1. How to Choose the Learning Rate of SGD Algorithm
--------------------------
An important issue when training with :code:`sgd/async_sgd` is to choose the correct value for :code:`learning_rate`. If it is too large, the training may not converge. If too small, the convergence may be slow, resulting in a long training time.
Usually, we start with a relatively large learning rate. If the training does not converge, then we need to reduce the learning rate continuously by a factor of 10 until the training converges. We examine the convergence of the training by estimating the minimum cost at a constant output of the model.
If the cost of the training process is significantly higher than the cost of the output, then we judge that the training does not converge.
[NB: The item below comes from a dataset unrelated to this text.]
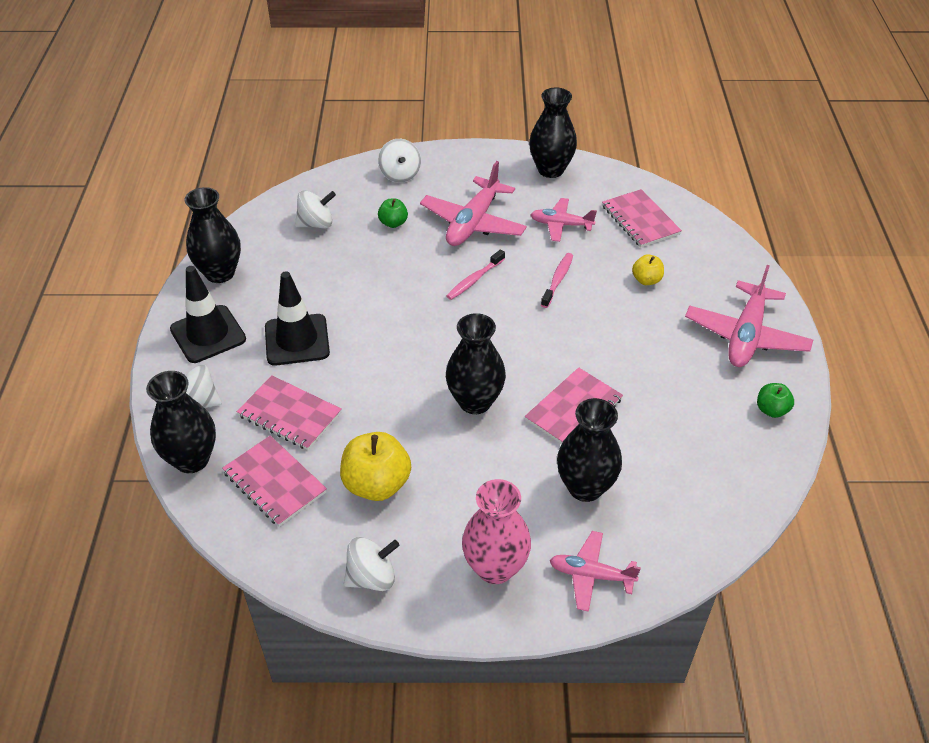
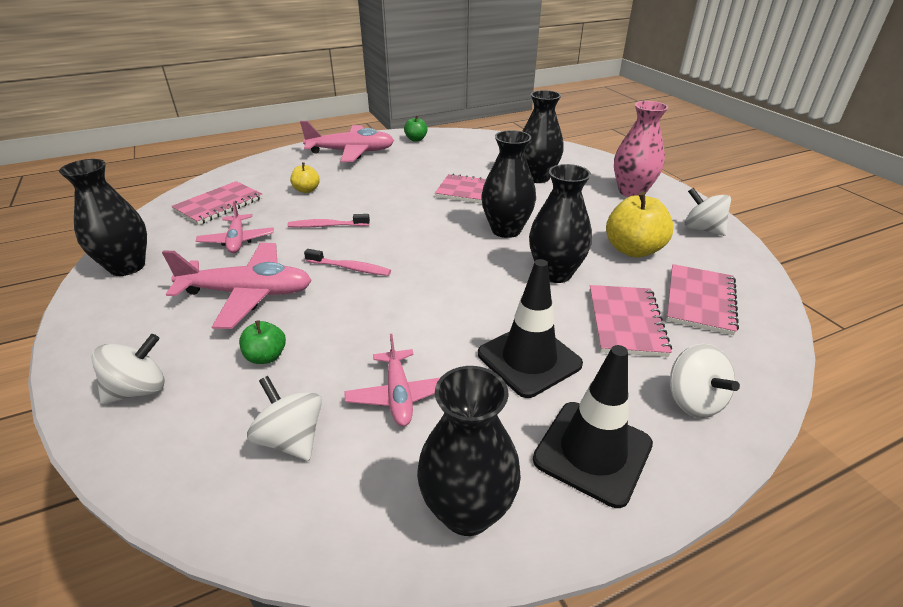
camera: 115 degrees left, 10 degrees down
(192, 459) = (752, 366): black vase -> black vase (555, 273)
(591, 575) = (595, 166): pink plane -> pink plane (398, 395)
For example, if we have a three-class problem and use multi-class-cross-entropy as the cost, the ratio of 0, 1, and 2 in the data will be :code:`0.2, 0.5, 0.3`. The minimum cost thus will be :code:`-(0.2*log(0.2)+0.5*log(0.5)+0.3*log(0.3))=1.03`. If the cost is greater than this number after training a pass (or even before), then the training may not be converged and the learning rate should be reduced.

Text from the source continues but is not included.